Extracting the Inner Workings of a Decision Tree I'm training an sklearn decision tree in python, and it has achieved around 99% accuracy on cross validated test data, so I would like to know what exactly the tree is doing in order for it to predict the test data so accurately.
I know I can plot feature importance and look at SHAP values, but I'm wondering whether there is any way I can look at individual nodes on the tree to find out exactly what it's doing?
 A: You could visualize the decision tree using Graphviz

which sklearn shows how to do like this:
from sklearn.datasets import load_iris
from sklearn import tree
iris = load_iris()
X, y = iris.data, iris.target
clf = tree.DecisionTreeClassifier()
clf = clf.fit(X, y)
dot_data = tree.export_graphviz(clf, out_file=None, 
                     feature_names=iris.feature_names,  
                     class_names=iris.target_names,  
                     filled=True, rounded=True,  
                     special_characters=True)  
graph = graphviz.Source(dot_data)  
graph.view() 

Each node contains the following information:

*

*decision rule (e.g. $\text{petal length (cm)} \leq 2.45$)

*Gini impurity, $\sum_i p_i (1 - p_i)$

*number of samples that reach the node (e.g. samples=54)

*counts of members of each class (e.g. value = [0,2,4])

*dominant (or at least a non-dominated) class (e.g. class=versicolor)

And you can also visualize the decision boundary

which sklearn shows us you can do like this:
import numpy as np
import matplotlib.pyplot as plt

from sklearn.datasets import load_iris
from sklearn.tree import DecisionTreeClassifier
from sklearn.inspection import DecisionBoundaryDisplay

iris = load_iris()


# Parameters
n_classes = 3
plot_colors = "ryb"
plot_step = 0.02


for pairidx, pair in enumerate([[0, 1], [0, 2], [0, 3], [1, 2], [1, 3], [2, 3]]):
    # We only take the two corresponding features
    X = iris.data[:, pair]
    y = iris.target

    # Train
    clf = DecisionTreeClassifier().fit(X, y)

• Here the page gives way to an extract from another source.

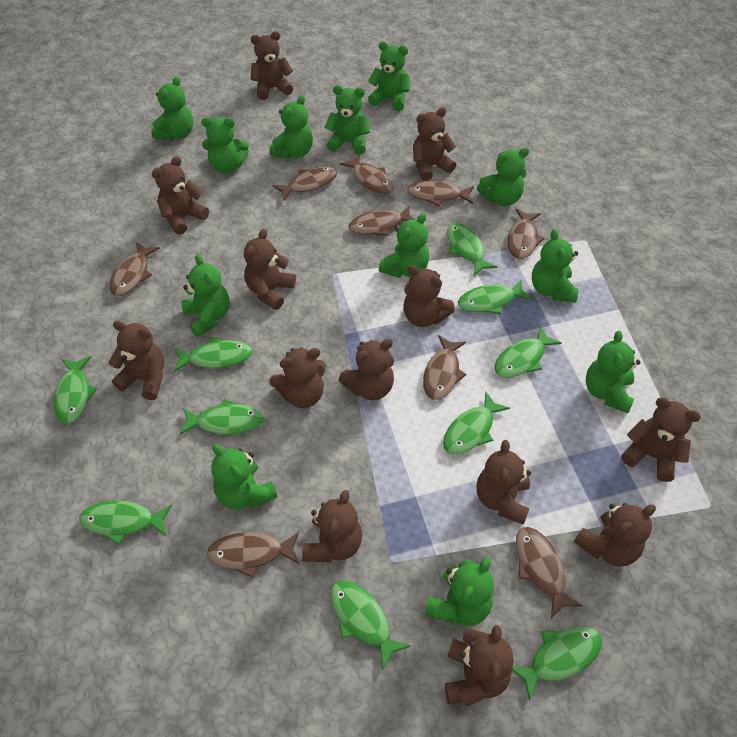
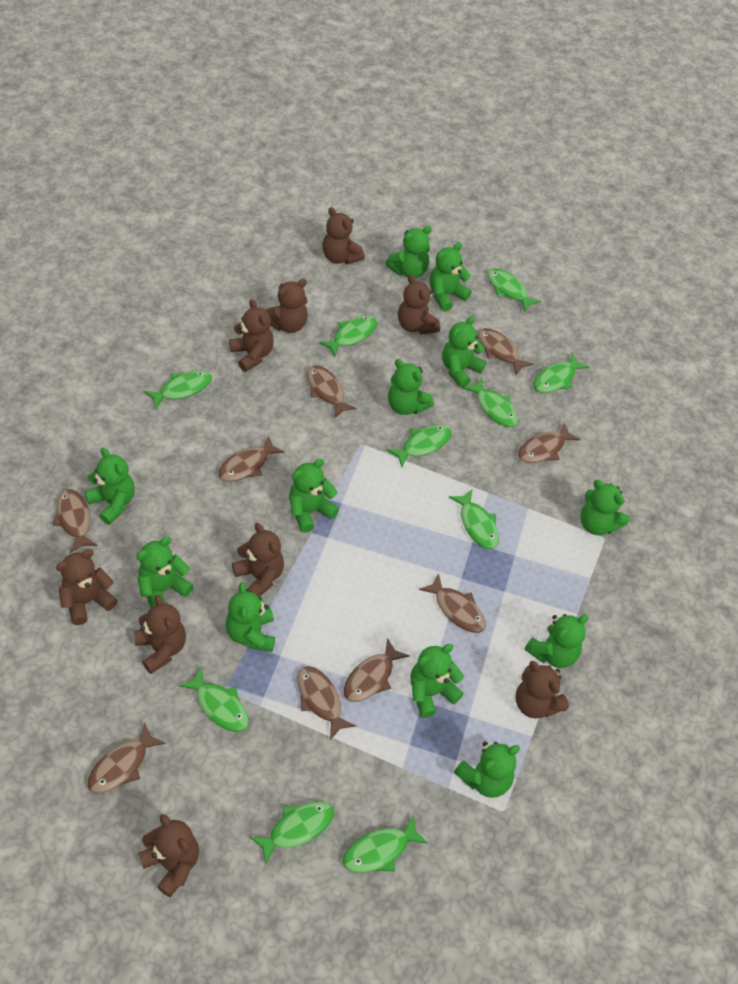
brown teddy bear: 13 -> 9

    # Plot the decision boundary
    ax = plt.subplot(2, 3, pairidx + 1)
    plt.tight_layout(h_pad=0.5, w_pad=0.5, pad=2.5)
    DecisionBoundaryDisplay.from_estimator(
        clf,
        X,
        cmap=plt.cm.RdYlBu,
        response_method="predict",
        ax=ax,
        xlabel=iris.feature_names[pair[0]],
        ylabel=iris.feature_names[pair[1]],
    )

    # Plot the training points
    for i, color in zip(range(n_classes), plot_colors):
        idx = np.where(y == i)
        plt.scatter(
            X[idx, 0],
            X[idx, 1],
            c=color,
            label=iris.target_names[i],
            cmap=plt.cm.RdYlBu,
            edgecolor="black",
            s=15,
        )

plt.suptitle("Decision surface of decision trees trained on pairs of features")
plt.legend(loc="lower right", borderpad=0, handletextpad=0)
_ = plt.axis("tight")

The sklearn docs uses standard orthogonal projections above. In principle you can look at other projections which may first involve rotation or other operations.
The former visualization can gives a procedural sense of what a decision tree is doing, and the latter can give you a spatial sense of how the model has partitioned the space.